Spark: MERGE INTO Statements with only WHEN NOT MATCHED Clauses are always executed at Snapshot Isolation #12653

hussein-awala · 2025-03-26T12:07:10Z

Apache Iceberg version

1.8.1 (latest release)

Query engine

Spark

Please describe the bug 🐞

When running two concurrent MERGE INTO operations on an Apache Iceberg table, I expect them to be idempotent -- meaning Iceberg should either detect conflicts and resolve them or fail one of the jobs to prevent data inconsistencies.

However, Iceberg determines the operation type dynamically based on the result of the join condition, which can lead to unexpected behavior:

If a match is found, Iceberg treats it as an overwrite operation and fails the second job due to conflicting commits.
If no match is found, Iceberg considers it an append operation and attempts to resolve conflicts by creating a new manifest for appended data, as explained in the Cost of Retries doc.

This behavior introduces a problem:
If the dataset is large enough and neither job finds a match, both will proceed with appending data independently, causing duplicate records.

Reproduction Steps

Running the following query in concurrent jobs can result in duplicate data if no matching records exist in dest:

MERGE INTO dest  
USING src  
ON dest.id = src.id  
WHEN NOT MATCHED THEN  
  INSERT *
-- even with update action, we'll have the same issue
-- WHEN MATCHED THEN
--  UPDATE SET *

I initially expected the operation type to be determined by the query itself (i.e., always "append" in the query without UPDATE action).
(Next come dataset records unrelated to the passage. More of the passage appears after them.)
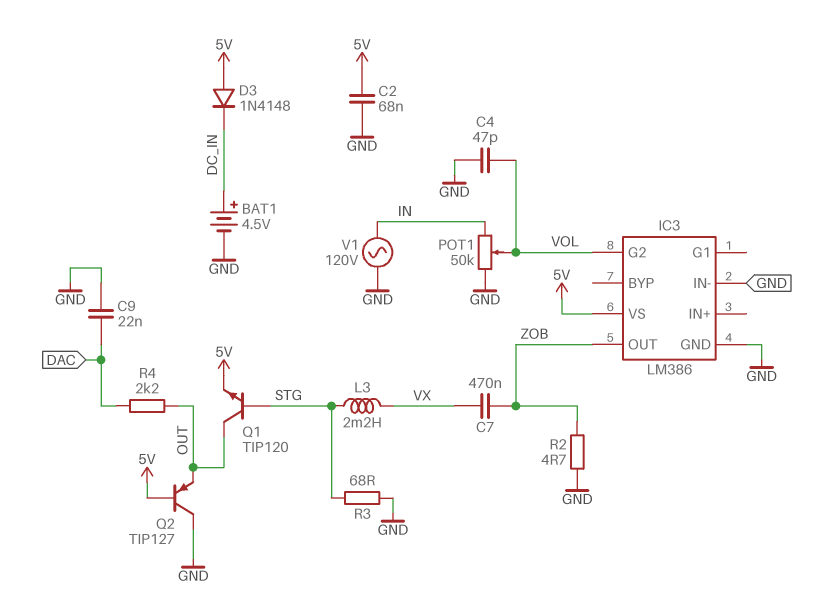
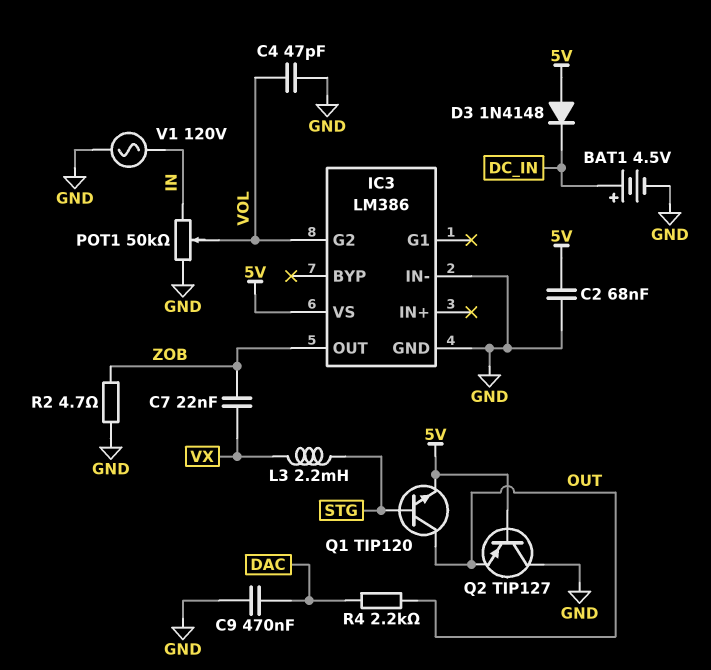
C7: 470nF (VX, ZOB) -> 22nF (VX, ZOB)
C9: 22nF (DAC, GND) -> 470nF (DAC, GND)
R3: 68 (GND, STG) -> none

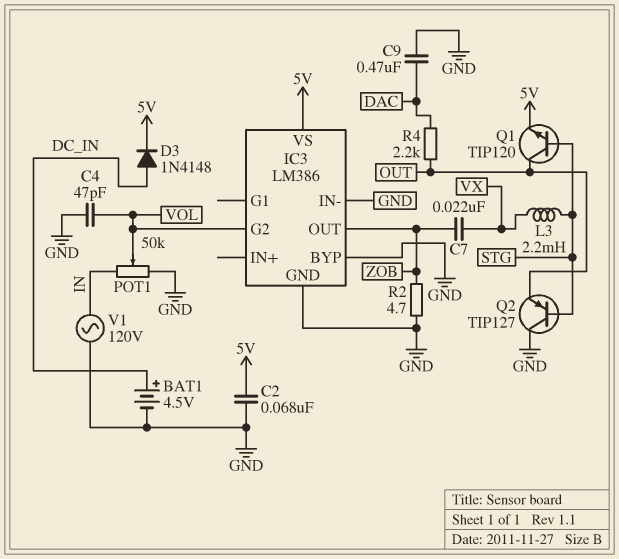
D3: diode 1N4148 (A 5V, K DC_IN) -> diode 1N4148 (A DC_IN, K 5V)
IC3 pin BYP: none -> GND
Q2: PNP TIP127 (B 5V, C GND, E OUT) -> PNP TIP127 (B STG, C GND, E OUT)

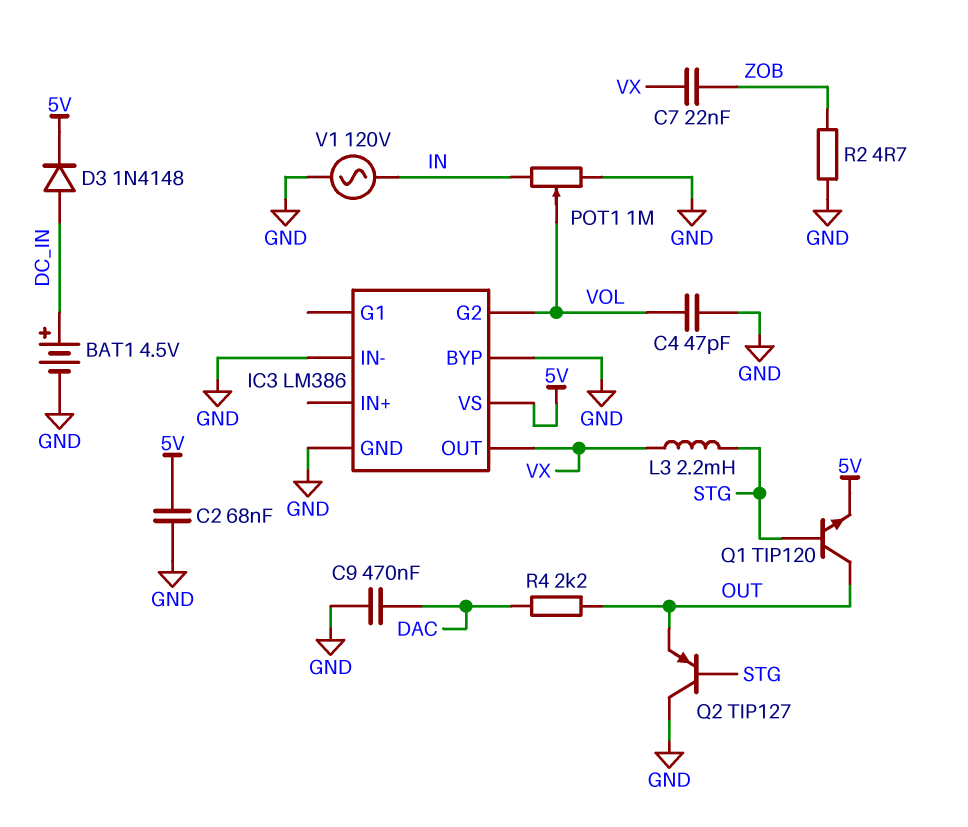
IC3 pin OUT: ZOB -> VX
POT1: 50k (GND, IN, wiper VOL) -> 1M (GND, IN, wiper VOL)

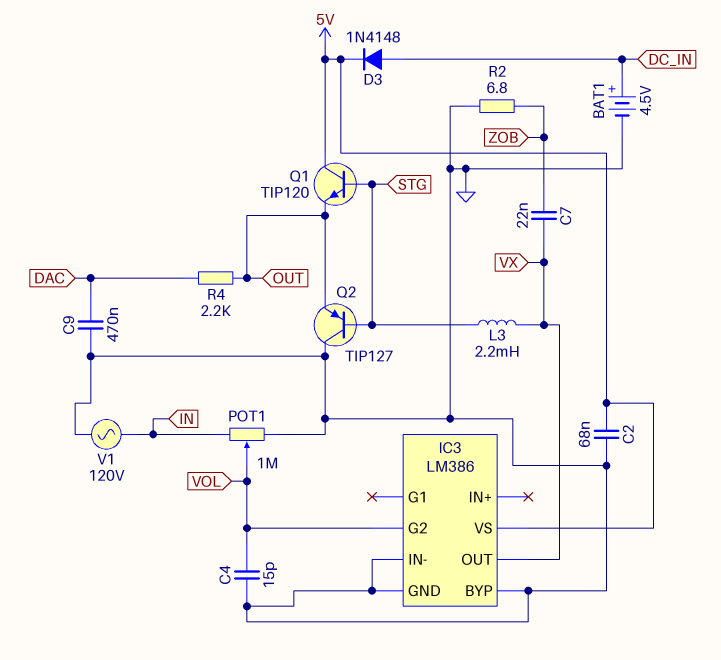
C4: 47pF (GND, VOL) -> 15pF (GND, VOL)
Q1: NPN TIP120 (B STG, C OUT, E 5V) -> NPN TIP120 (B STG, C 5V, E OUT)
R2: 4.7 (GND, ZOB) -> 6.8 (GND, ZOB)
However, through testing, I found that Iceberg decides the operation type at runtime, based on the actual join results. This makes MERGE INTO non-idempotent, leading to unintended duplicate inserts.

Expected Behavior

Iceberg should ensure idempotency for MERGE INTO, preventing duplicate data when no matches are found.

Additional Context

Iceberg version: 1.8.1
Iceberg catalog: Glue catalog (type glue) with S3 FileIO
Spark version: 3.5.5

Would love to hear if others have encountered this or if there's a recommended workaround.

Willingness to contribute

I can contribute a fix for this bug independently
I would be willing to contribute a fix for this bug with guidance from the Iceberg community
I cannot contribute a fix for this bug at this time

The text was updated successfully, but these errors were encountered:

RussellSpitzer · 2025-03-26T15:50:08Z

What Isolation level are you using? Duplication (double inserts) would be expected if the isolation level was snapshot, but forbidden if the isolation level was serializable? I'll check the operation setup as well

hussein-awala · 2025-03-26T16:12:22Z

write.merge.isolation-level, write.update.isolation-level, and write.delete.isolation-level properties are set to serializable.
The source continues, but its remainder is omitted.